Nine large posters of well-known faces in the community, displayed on the Stretch art structure at Newgate Gap shelter in Margate, were torn down.
The month-long exhibition was launched just last week and is by French artist JR.
It features 48 large black and white portraits of people in Thanet as part of the Inside Out project, which runs in countries around the world as 'people's art' to celebrate communities.
Photographs were taken of many of the Isle's artists and residents, including writer Melissa Todd, DJ Dean Thatcher and MOBO award-winning musician Pat Have Mercy, and the posters then created in New York.
The installation was put up on the new Stretch box, which will be used to display poster art over the next two years.
It is already booked up for six months, with exhibitions from artists including Margate's Charlie Everisto-Boyce as well as an upcoming display by the new Love Café.

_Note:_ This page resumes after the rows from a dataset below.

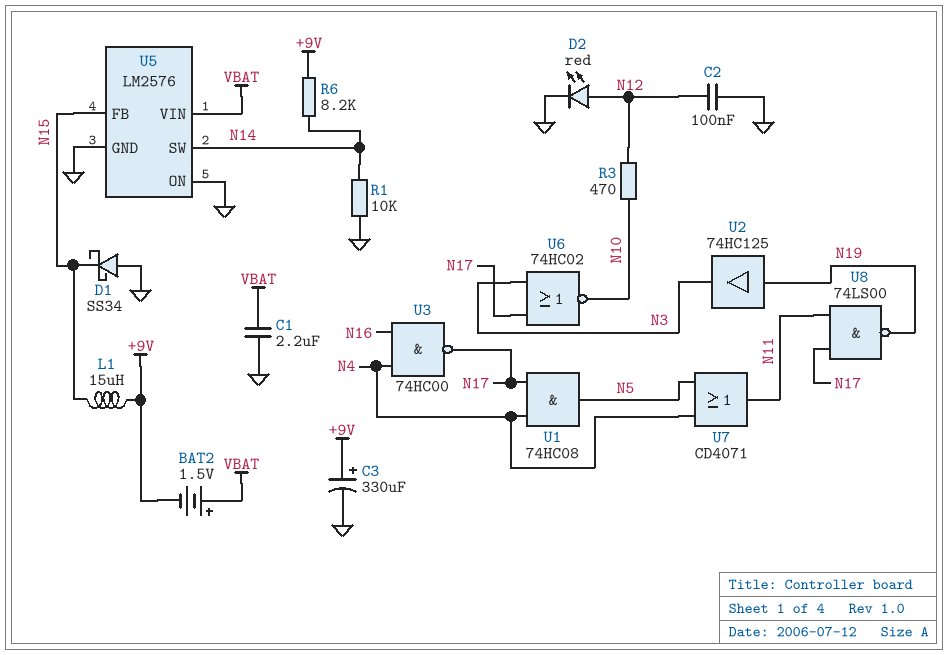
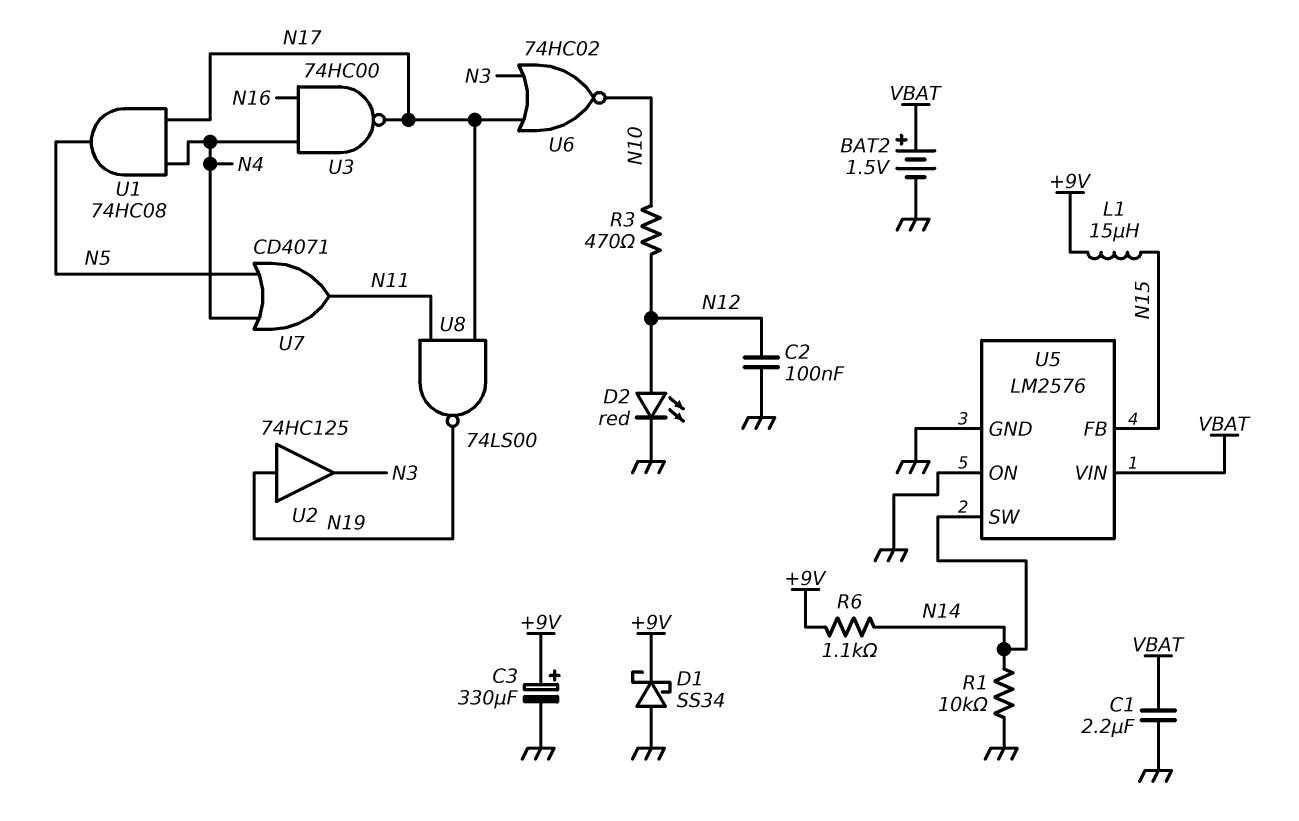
BAT2: 1.5V (plus VBAT, minus +9V) -> 1.5V (plus VBAT, minus GND)
D1: schottky SS34 (A GND, K N15) -> schottky SS34 (A GND, K +9V)
R6: 8.2k (+9V, N14) -> 1.1k (+9V, N14)

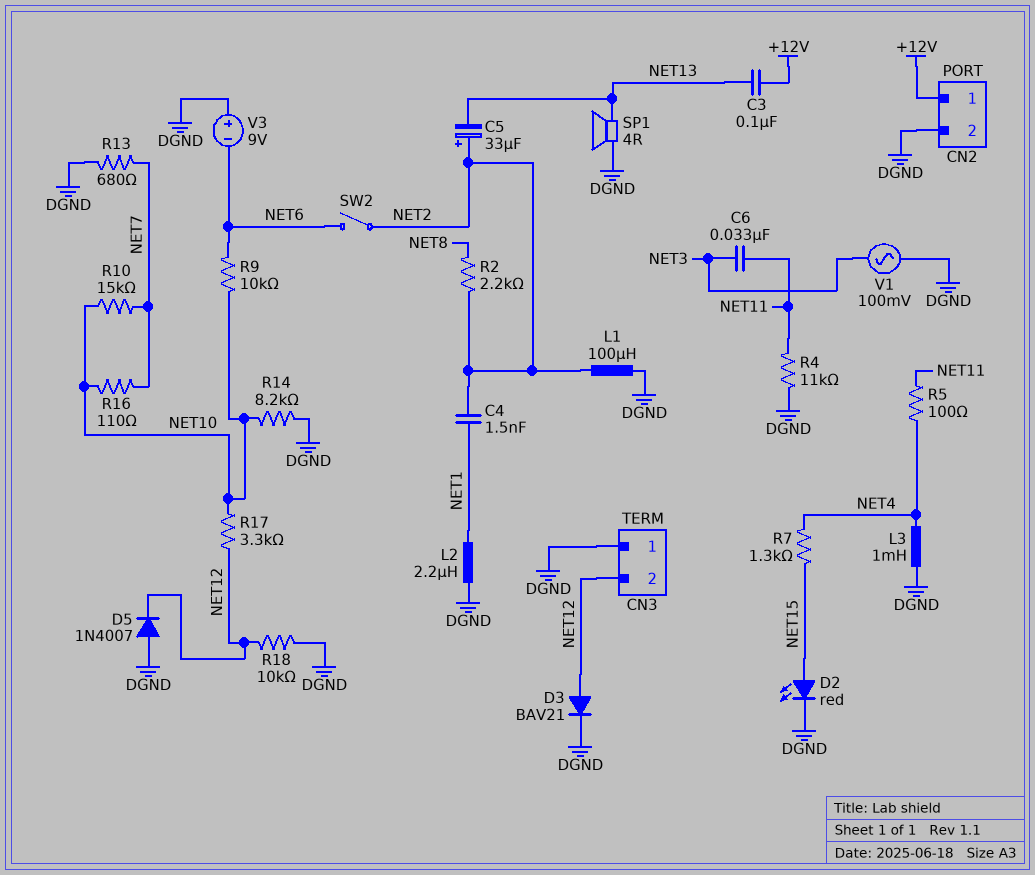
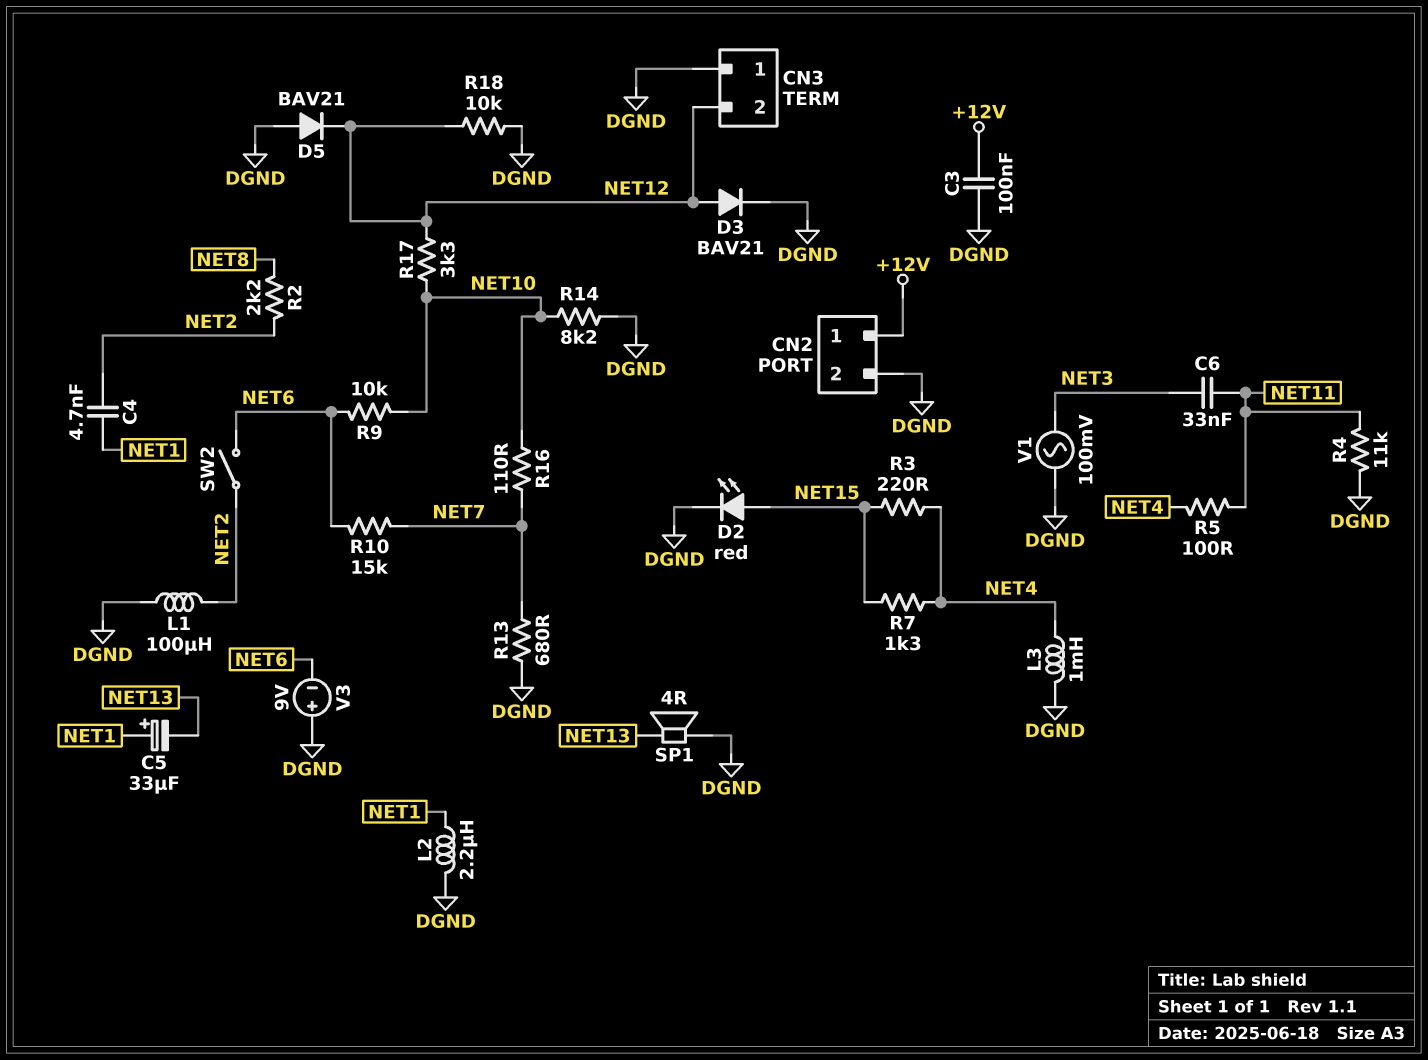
C3: 100nF (+12V, NET13) -> 100nF (+12V, DGND)
C4: 1.5nF (NET1, NET2) -> 4.7nF (NET1, NET2)
C5: 33uF (plus NET2, minus NET13) -> 33uF (plus NET1, minus NET13)
D5: diode 1N4007 (A DGND, K NET12) -> diode BAV21 (A DGND, K NET12)
R3: none -> 220 (NET4, NET15)
R10: 15k (NET7, NET10) -> 15k (NET6, NET7)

Stretch, which works with marginalised groups such as homeless people and ex-offenders through art projects, is the brainchild of the project.
Dean Stalham from the charity says the vandalism is very upsetting.
"We contacted JR and he says this never happens to his posters," said Mr Stalham.
"I have ordered replacements and will be putting them back up on Monday. We have also ordered CCTV cameras."
Mr Stalham says the JR installation is receiving lots of positive feedback, though, and has made the site a real focal point.
Stretch took over Newgate Gap shelter from Thanet District Council in 2020, after the site was initially earmarked for demolition.
The charity gained planning permission for the temporary art box to create the innovative outdoor gallery.
The long-term plan for the site, however, is to create a 'national museum for outsider art'.